Reference: Unknown (2003). “Switch Promises
Optical Chips.” Technology Research News, November 20.
Reversible Computing
We noted in “Screeching Halt?” (in the Acceleration section) that heat
dissipation will be a show-stopper for Moore’s Law when transistor gates on
computer chips reach the five-nanometer level in about 2018 — unless a way is
found to recycle the electrons.
University of Florida researchers have found a way. They propose to
incorporate tiny oscillators that allow the chips to recapture the energy
expended in one calculation and re-use it for the next calculation — a process
known as reversible, or adiabatic, computing. A startup company, Adiabatic
Logic, has already designed a commercial reversible processor. (It is not clear
from the Wired article, but the inference is that Adiabatic Logic is
using the University of Florida method.) Yet AMD, IBM, and Intel are showing
little interest, apparently because the technology is not yet developed enough
to be competitive with current technology. Adiabatic Logic thinks it is only a
matter of time before the chipmakers will have no choice but to turn to
reversible computing.
Reference: Asaravala, Amit (2003). “Chip Design
Reverses a Hot Trend.” Wired News, November 13.

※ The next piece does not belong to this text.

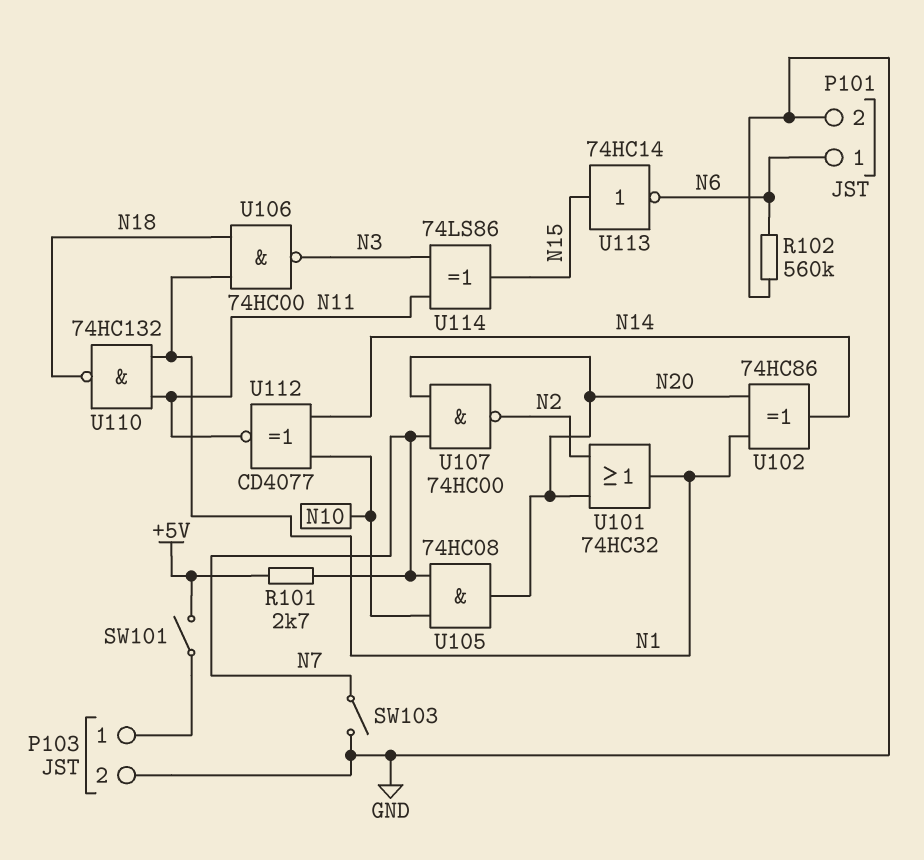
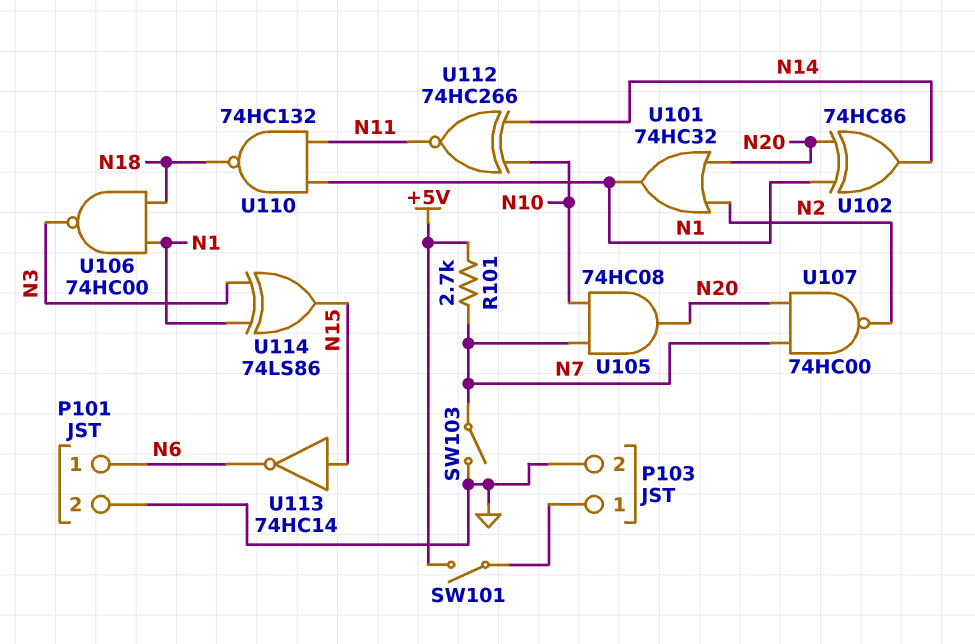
R102: 560k (GND, N6) -> none
U112: XNOR CD4077 (in N10, in N14, out N11) -> XNOR 74HC266 (in N10, in N14, out N11)
U114: XOR 74LS86 (in N3, in N11, out N15) -> XOR 74LS86 (in N1, in N3, out N15)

Quantum Encryption For Sale
Startup firm MagiQ Technologies has begun selling what may be the first
commercially available quantum encryption system. It uses photons to transfer
the encryption keys used to protect documents from prying eyes and is
unbreakable, because if the photons — quantum particles — are observed, they
change, scrambling the key and also alerting sender and recipient to the
attempted intrusion. The system, called Navajo after the Navajo language
code used with great success in World War II, is contained in small boxes that
generate and read the signals over a fiber-optic line. The boxes can be up to 70
miles apart, and more boxes add more distance. Navajo costs
$US50,000-100,000, affordable to banks, insurers, government agencies,
pharmaceutical companies, and other organizations that transmit sensitive
information worth considerably more. Navajo also changes the keys ten
times a second, so is impervious to the human carelessness with keys that makes
other otherwise invulnerable systems vulnerable.
The device has significance beyond encryption, because it represents a step
towards practical quantum computing. And the beauty of it is that even a quantum
computer has been shown theoretically to be incapable of decoding a
quantum-encrypted message.
Reference: Bergstein, Brian (2003). “Quantum
leap for encryption.” Associated Press/Australian IT, November 17.